In a joint agreement between the Legislature and Gov. Andrew M. Cuomo — announced Tuesday just after the breakfast shift but before the lunch rush — the state will allow restaurants and bars to start serving drinks Sundays at 10 a.m.
Establishments with liquor licenses outside New York City will be allowed to apply for as many as 12 special permits a year for even earlier sales, beginning at 8 a.m. — perfect for international soccer matches and unexpected visits from your in-laws.
The Alcohol Beverage Control Law, which dates to the Great Depression, had made thirsty diners and dipsomaniacs wait until noon.
In a statement, Cuomo, a Democrat, cast the deal as a blow against “this state’s archaic blue laws” and part of a larger, more long-term policy of his administration to support New York’s alcohol industry, which he said created “some of the best beer, wine, cider and distilled spirits in the world.”
The first call for alcohol, which was packaged along with a range of other changes to the law, came as a peculiar bookend to an agreement on how to deal with another addictive substance: heroin.
The drug, which has rapidly spread across the country in recent years, was the subject of a large package of programs and policies outlined Tuesday, including easing access to treatment, expanding wraparound recovery services and limiting opioid prescriptions for acute pain to seven days, with some exceptions.
State Sen. John J. Flanagan, a Long Island Republican and majority leader, whose party has been aggressive in response to the heroin crisis, said the plan would “bring hope to communities battling opioid abuse throughout New York.”
Hope, however, was fading elsewhere.
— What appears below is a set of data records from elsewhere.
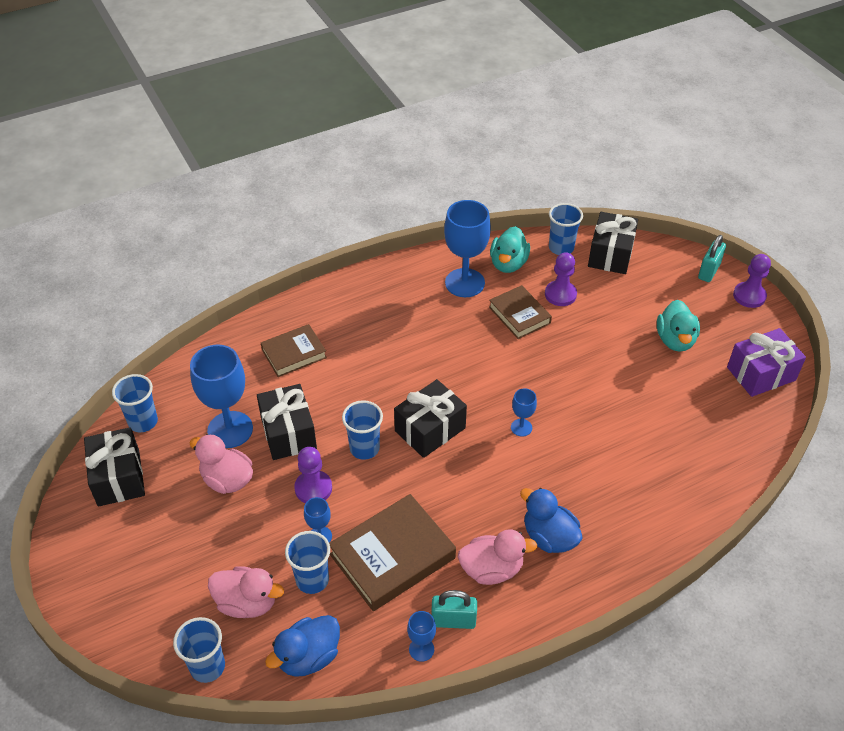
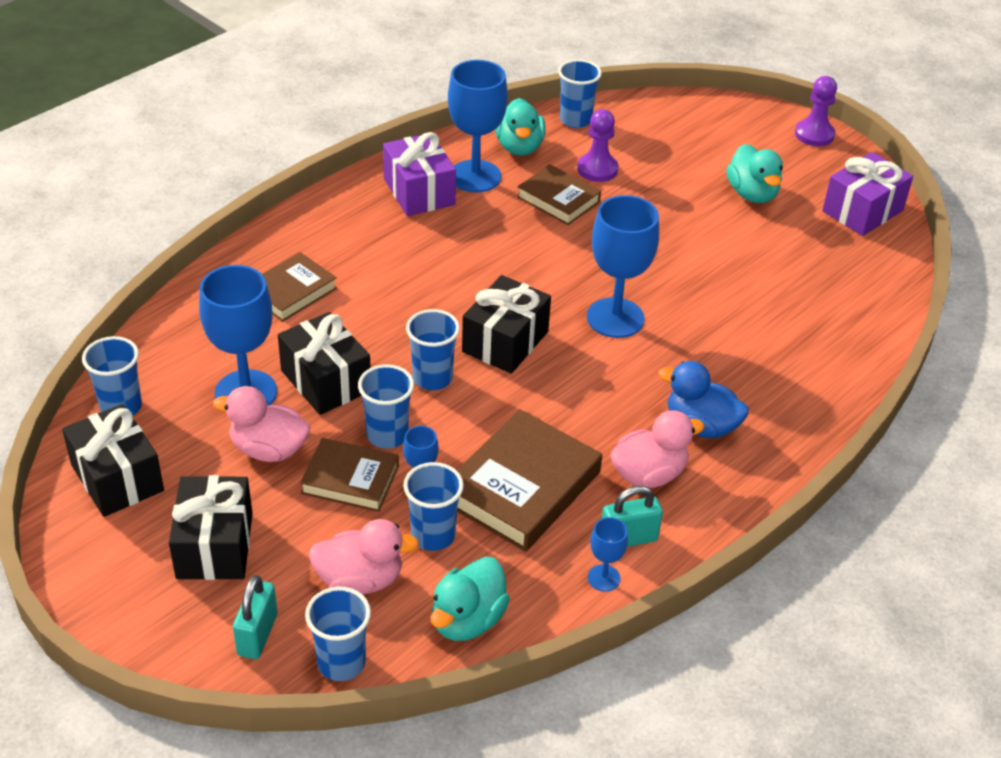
camera: 20 degrees left, 5 degrees down
(273, 518) = (350, 479): none -> brown book
(308, 657) = (467, 620): blue duck -> turquoise duck
(313, 488) = (387, 435): purple pawn -> blue cup
(418, 288) = (419, 192): none -> purple gift
(521, 427) = (615, 318): blue goblet -> blue goblet, size x2.09
(610, 254) = (637, 117): black gift -> black gift (214, 545)
(709, 271) = (758, 117): turquoise padlock -> turquoise padlock (257, 635)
If any part of the legislative session seemed bound to disappoint, it was the failure thus far to pass major ethics reforms, despite the recent corruption convictions and sentencings of two former legislative leaders: Sheldon Silver and Dean G. Skelos.
The inertia has deeply frustrated government watchdog groups who have repeatedly gathered in the Capitol to push for anti-corruption measures and did so again Tuesday. Their priorities: closing the campaign finance loophole that allows limited liability companies to donate like individuals, rather than businesses; limiting legislators’ ability to earn money for jobs held outside the Legislature; and making the state budget process more transparent.
But the two reforms that Cuomo and the Legislature have discussed — stripping pensions from legislators convicted of felonies and limiting the reach of independent expenditure groups — amount to little more than a distraction from the real issues, the watchdogs said.
One advocate, Barbara Bartoletti, the legislative director of the League of Women Voters, appeared ready to concede defeat for now, leaving it to the voters to demand change during the fall elections and “make sure some of these people don’t come back next January.”
Other issues seemed increasingly likely to be pushed to next year, such as ride-sharing — its backers were pessimistic they would get a deal to allow an upstate expansion — and the tax break and development program known as 421-a, which was the subject of some last-minute negotiations with little progress. The issue of when and how long mayoral control of New York City’s schools would be extended was also still a mystery.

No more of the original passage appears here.